Warum geschieht das in Ihren Augen?
Es dürfte einmal mehr darum gehen, den Leuten die übliche Demographiepropaganda um die Ohren zu hauen. Los ging das 2003, als das Statistische Bundesamt erstmals mit dem Thema groß rausgekommen war. Schon damals wußte man, daß die Melderegister die Bevölkerungszahl je nach Bundesland um zwei bis sieben Prozent überschätzen. Dahinter stehen handfeste Interessen: Mehr Einwohner bescheren den Kommunen mehr Gelder und dem OB mitunter ein besseres Gehalt. Die Datenbasis der Wiesbadener Statistiker ist grob falsch. Daß wissen sie auch seit vielen Jahren, und doch wollen sie die Menschen glauben machen, sie könnten demographische Entwicklung vorhersagen.
Daß in Deutschland wenige Kinder zur Welt kommen, läßt sich trotzdem nicht bestreiten. Welche Erklärung haben Sie dafür?
Es gibt ja das Klischee, Akademiker wären heute nur auf Karriere aus. Das ist Unsinn: Aus Gesprächen mit meinen Studierenden weiß ich, daß bei fast allen Paaren der Kinderwunsch vorhanden ist.
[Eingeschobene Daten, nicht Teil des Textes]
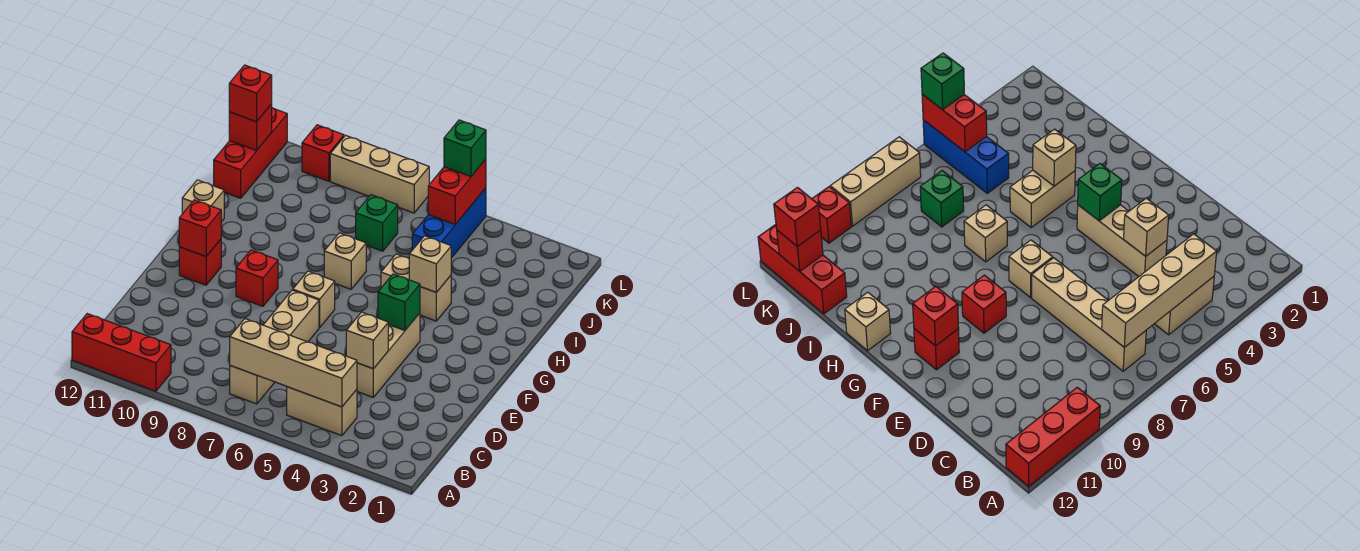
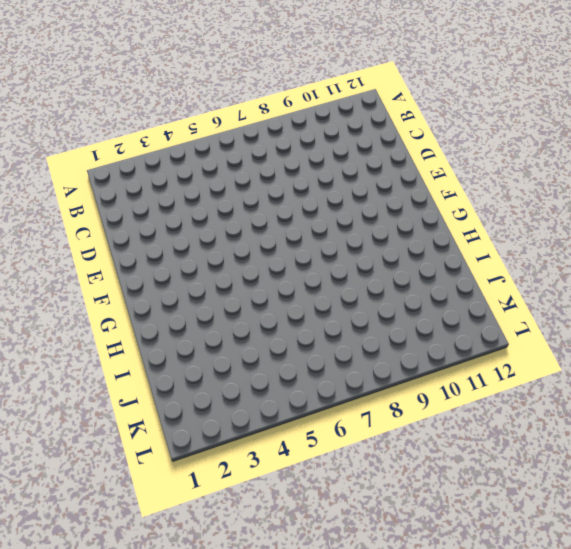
none -> red brick A10:A12 level 1
none -> tan brick B4:B5 level 1
none -> tan brick B7:E7 level 1

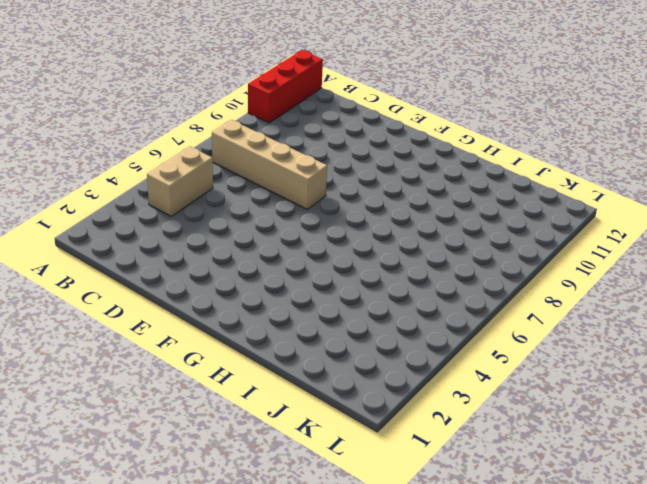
none -> tan brick D4:F4 level 1
none -> tan brick F7 level 1
none -> red brick F9 level 1

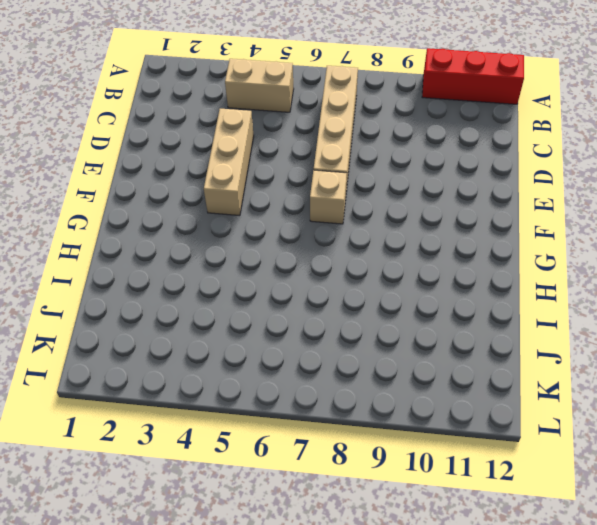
none -> red brick F9 level 1
none -> red brick F11 level 1
none -> tan brick H4:H5 level 1

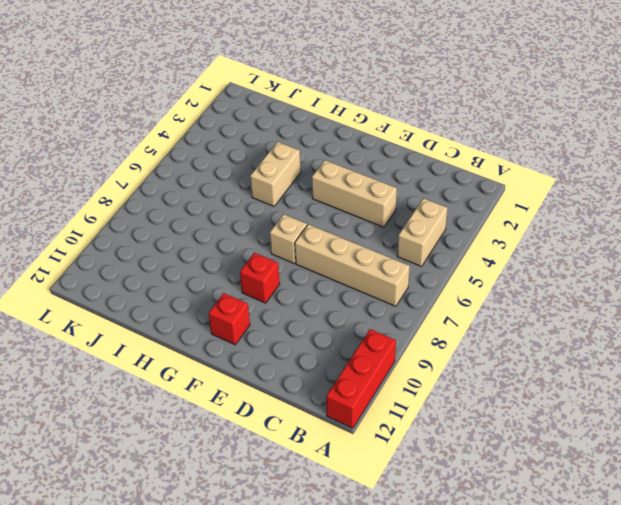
none -> tan brick H7 level 1
none -> tan brick H12 level 1
none -> blue brick J5:L5 level 1

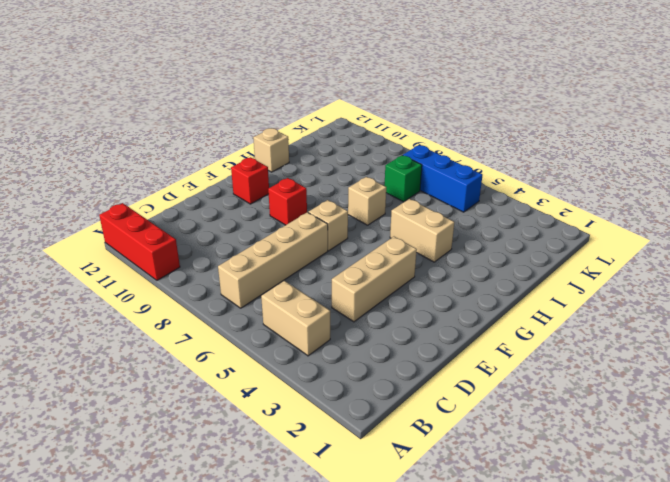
blue brick K5:K7 level 1 -> blue brick J5:L5 level 1
none -> red brick J12:L12 level 1
none -> tan brick L7:L9 level 1
none -> red brick L10 level 1

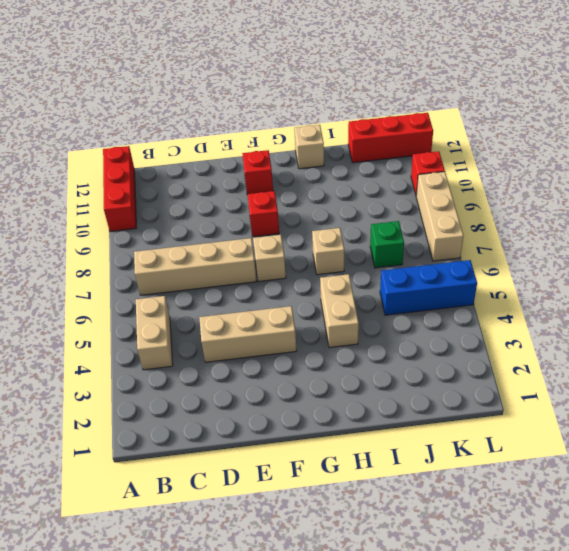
none -> tan brick B4:B7 level 2
none -> tan brick D4 level 2
none -> green brick F4 level 2

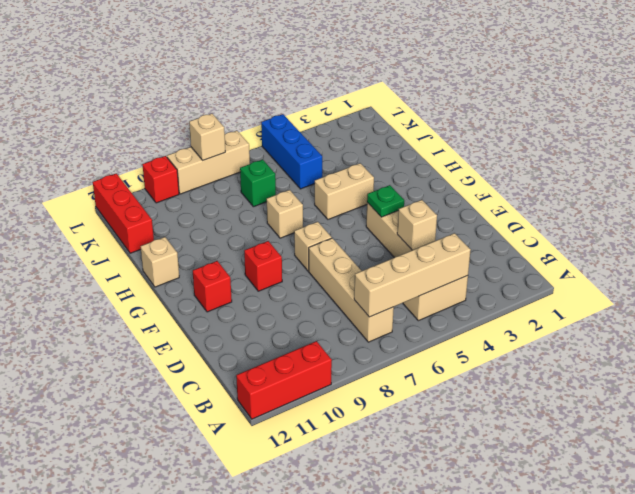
green plate F4 level 2 -> green brick F4 level 2
tan brick L8 level 2 -> tan brick H4 level 2
none -> red brick F11 level 2
none -> red brick K5:L5 level 2
none -> red brick K12 level 2

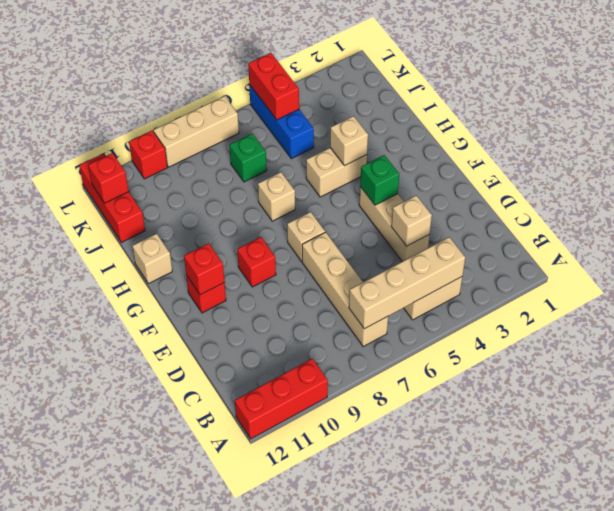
none -> red brick K12 level 3
none -> green brick L5 level 3

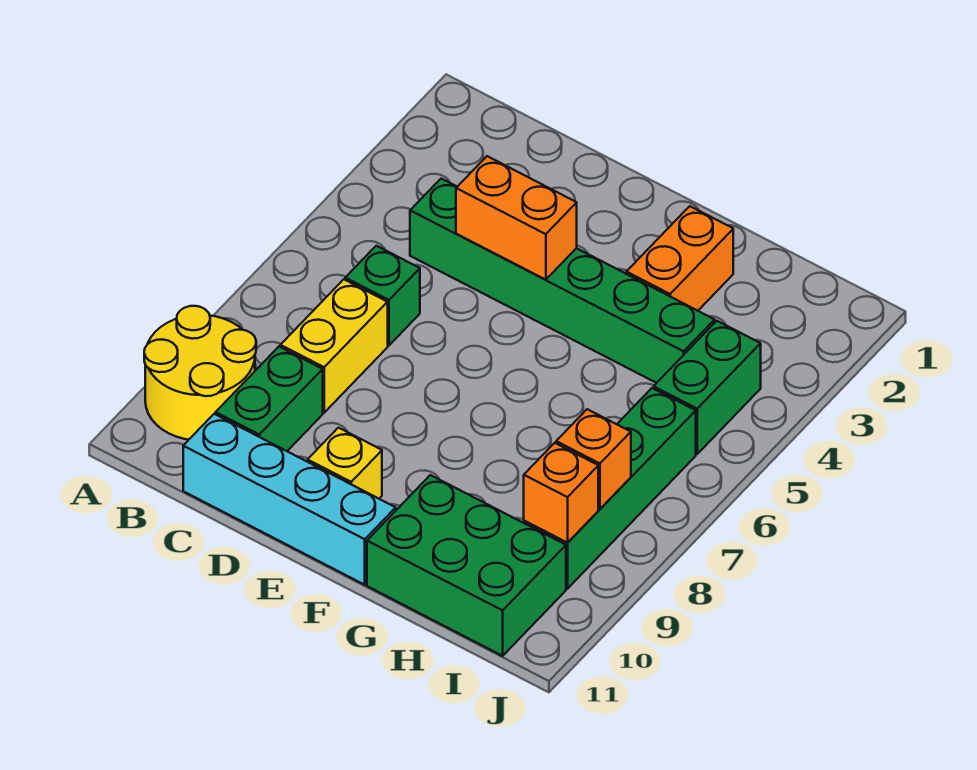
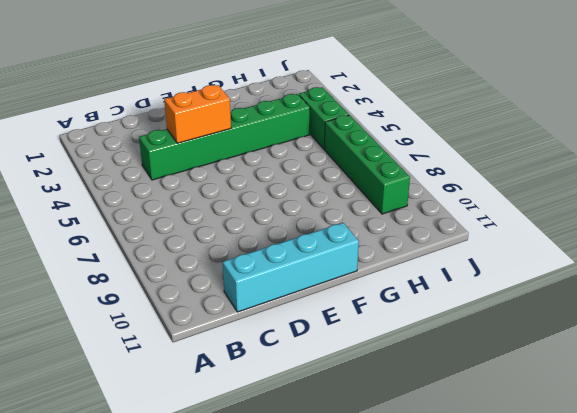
none -> yellow round brick A9:B10 level 1
none -> green brick C6 level 1
none -> yellow brick C7:C8 level 1

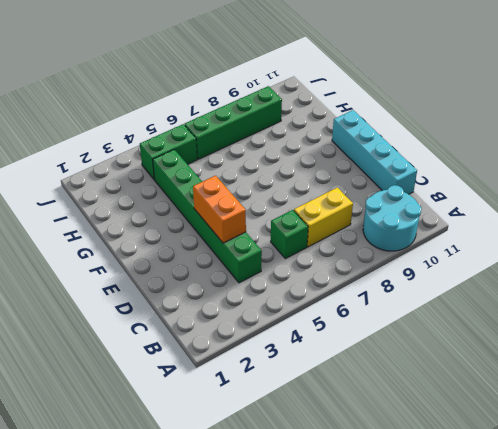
cyan round brick A9:B10 level 1 -> yellow round brick A9:B10 level 1
none -> green brick C9:C10 level 1
none -> yellow brick E10 level 1
none -> orange brick G2:G3 level 1

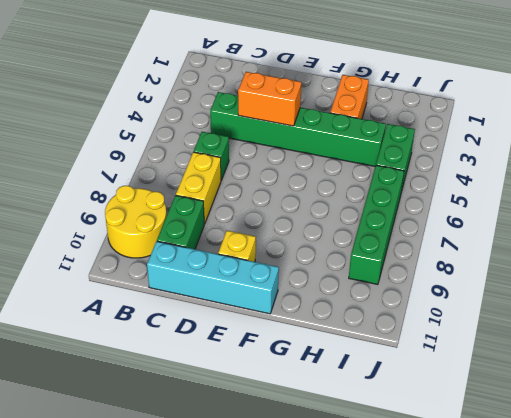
none -> green brick G10:I11 level 1
none -> orange brick I8 level 2
none -> orange brick I9 level 2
Allerdings wollen sie den nur realisieren, wenn mindestens ein Elternteil eine feste, langfristig gesicherte Stelle hat. Das heißt: Mehr Kinder wird es nur geben, wenn man jungen Leuten auch anständige Arbeitsplätze bietet – keine prekären Jobs mit Befristung und mieser Bezahlung.
Wovon es in Deutschland mehr denn je gibt …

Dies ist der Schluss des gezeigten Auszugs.